Kesadaran Kritis ; Sebuah
Pilihan
Kesadaran kritis ? kenapa
ini menjadi pilihan visi IRM pasca Muktamar ke-XIII IRM di Yogyakarta kemarin?.
Banyak yang pesimis dengan tema ini. Sebab
"kritis" terlalu mewah untuk di "kembangbiakkan" di negeri
ini, karena sebagian besar masyarakat Indonesia masih berkutat dan berjuang
diseputar bagaimana mereka memenuhi kebutuhan isi perutnya. Mereka beranggapan
bahwa yang paling penting dilakukan adalah bagaimana menciptakan pertumbuhan
ekonomi, kemakmuran dan kemerataan. Pendapat seperti ini tidak salah, namun
bila pandangan ini tidak disertai dengan perspektif kritis maka akan menampik
terjadinya proses emansipasi sosial. Pelajaran masa lalu menunjukkan bahwa
pembangunan ekonomi tanpa disertai dengan pembangunan politik telah membuat
masyarakat tidak berdaya dan jauh dari emansipatoris. Akibat sosial yang timbul
adalah ketidakberdayaan, kebodohan, ketimpangan dan marginalisasi.
Aras Kesadaran Kritis
IRM, sebagai organisasi
yang mendasarkan diri pada pemihakan kepada kebenaran, keadilan dan kejujuran,
memang harus terus membenahi diri terus menerus tiap sektor bidang
pekerjaannya. Pemosisian tradisi keilmuan / intelektualitas di IRM, sebanding
dengan tradisi yang kita kemukakan setiap hari, seperti juga kata Gramsci,
yakni intelektual organik. Sebagai intelektual organik, tentu kita dituntut
untuk tidak sekedar paham teori lantas selesai, namun jauh dari itu semua, kita
harus mampu mencandra dan mengaplikasikan teori itu kepada realitas sosial yang
ada; untuk membenahi ketimpangan-ketimpangan sosial yang memerlukan uluran
tangan IRM. Meski tidak semua ketimpangan adalah tanggung jawab kita, tapi kita
tetap saja bertanggung jawab untuk menyadari dan memahami bahwa sebuah
ketimpangan sosial memerlukan banyak perhatian. Disinilah kita letakkan remaja
maupun pelajar sebagai pilar perjuangan untuk perubahan itu.
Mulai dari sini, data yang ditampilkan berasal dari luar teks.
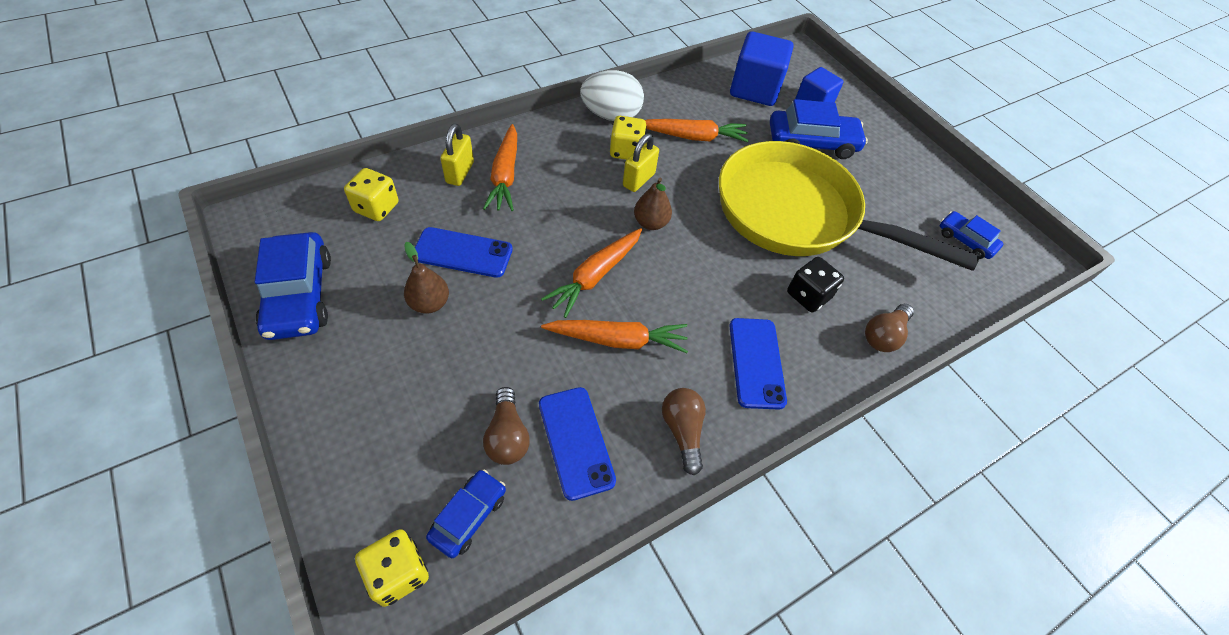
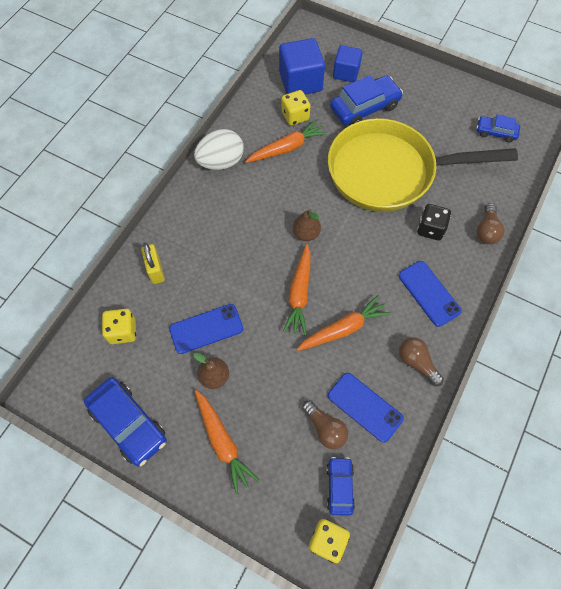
camera: 25 degrees left, 10 degrees up
(505, 175) = (187, 254): orange carrot -> orange carrot (222, 442)
(626, 151) = (252, 186): yellow dice -> yellow dice (295, 116)
(638, 180) = (276, 204): yellow padlock -> none

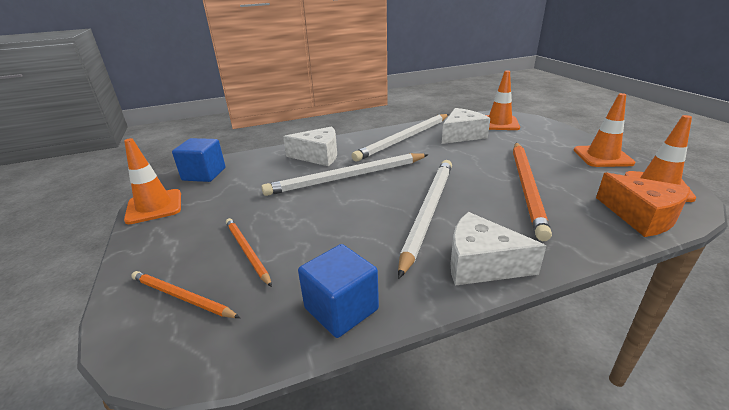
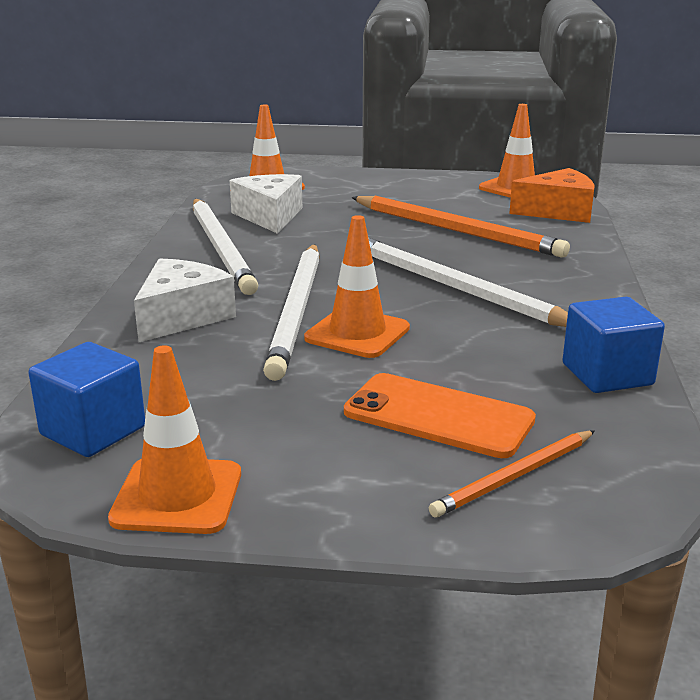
camera: 65 degrees left, 5 degrees down
(247, 251) = (438, 416): orange pencil -> orange phone
(481, 264) = (579, 292): white cheese -> none
(602, 157) = (431, 182): orange traffic cone -> orange traffic cone (357, 333)

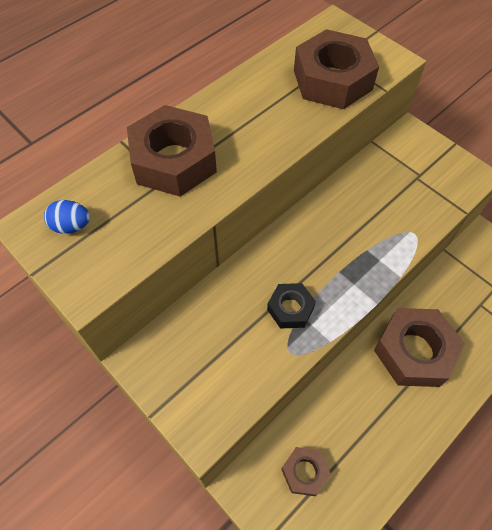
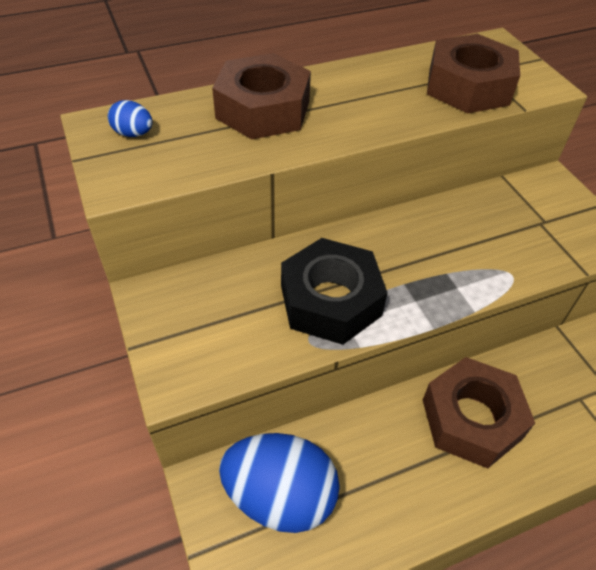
camera: 20 degrees right, 10 degrees down
(290, 309) = (330, 300): black nut -> black nut, size x1.90
(304, 472) = (280, 496): brown nut -> blue egg

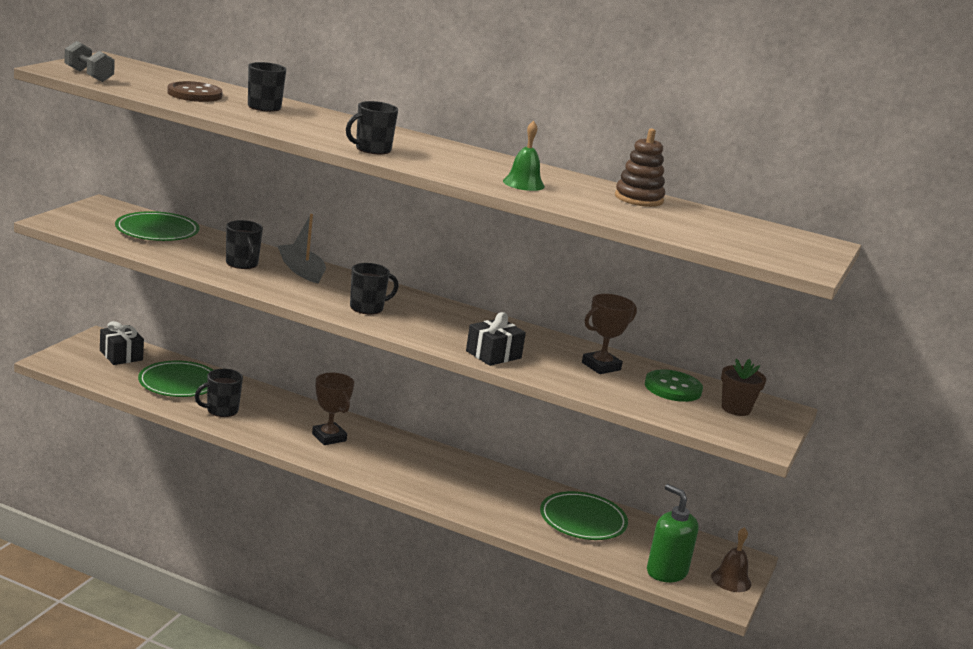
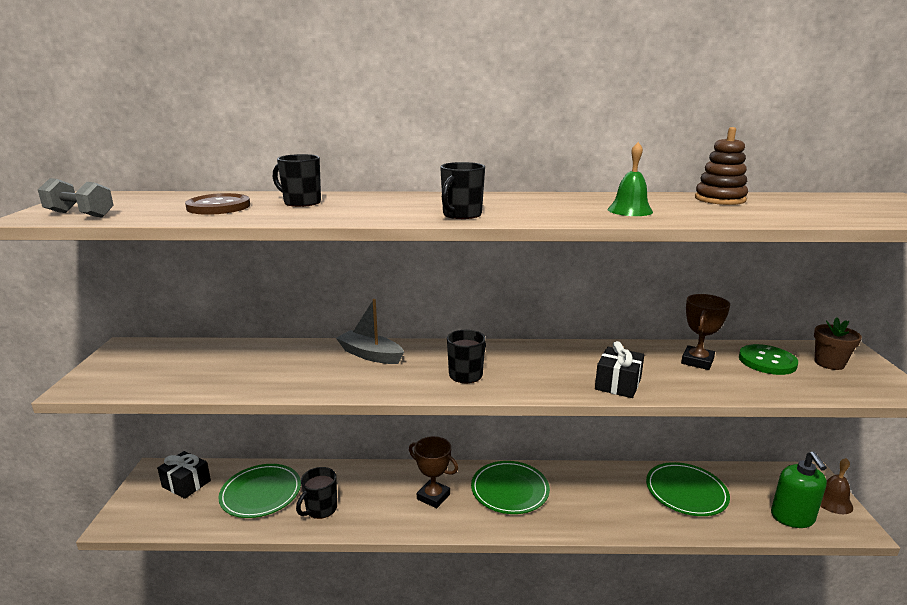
camera: 20 degrees left, 0 degrees up
(157, 231) = (200, 359): green plate -> green plate (509, 490)
(242, 264) = (312, 368): black mug -> none
(666, 572) = (792, 517): green soap dispenser -> green soap dispenser turned 120 degrees counterclockwise

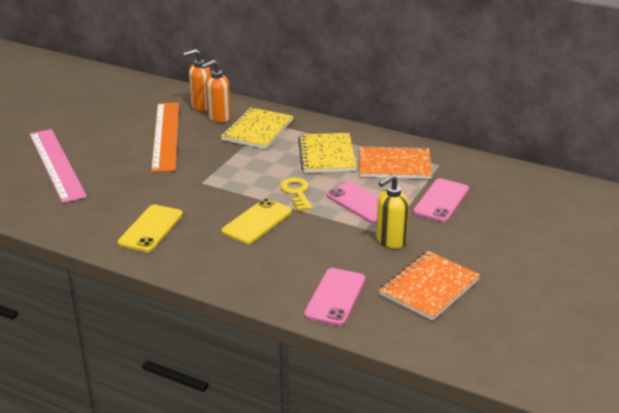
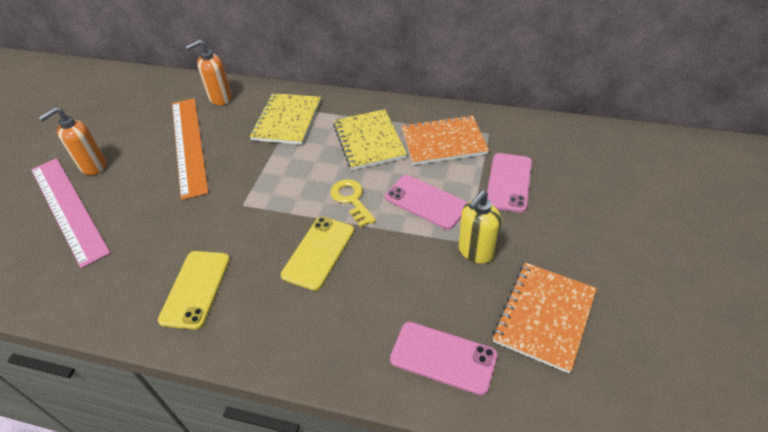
camera: 10 degrees left, 15 degrees up
(218, 117) = (241, 110): orange soap dispenser -> orange soap dispenser (93, 166)
(335, 297) = (443, 357): pink phone -> pink phone turned 75 degrees counterclockwise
Kesadaran kritis ini harus
terbangun beriring dengan pembangunan demokrasi Indonesia. Kesadaran yang
kritis dan utuh. Seperti yang ditunjukkan Paulo Freire ( 1970 ), bahwa mesti
ada kesadaran yang utuh, yang mengacu kepada sebuah proses dimana kita bukanlah
resipen umum saja, sebagai objek saja, sebagai partisipan saja, namun sebagai
subyek yang mengetahui dan menyadari secara mendalam realitas sosiokultural (
dan politik ) yang membentuk kehidupan bangsa ini.Kesadaran semacam ini jelas
lebih dari sekadar prise de conscience saja, namun harus menghasilkan
solusi bagi setiap kesadaran yang salah arah. Kesadaran akan hal ini
mengimplikasikan penempatan manusia yang telah sadar secara kritis pada
realitas yang tidak lagi penuh dengan mitos ( demythologized ).
Kesadaran dan kewaspadaan
ini penting dirumuskan saat ini. Biar gerakan remaja/pelajar tidak larut dalam
pesta politik yang ' demokratis' sekarang. Mengapa ? sebab orang Perancis
seperti Maurice Merleau Ponty mesti membutuhkan waktu bertahun-tahun untuk
menyadari bahwa ada kekejaman dinegerinya. Bahkan Sartre pun baru sadar setelah
bertahun-tahun penindasan yang kejam terjadi di Rusia zaman Stalin.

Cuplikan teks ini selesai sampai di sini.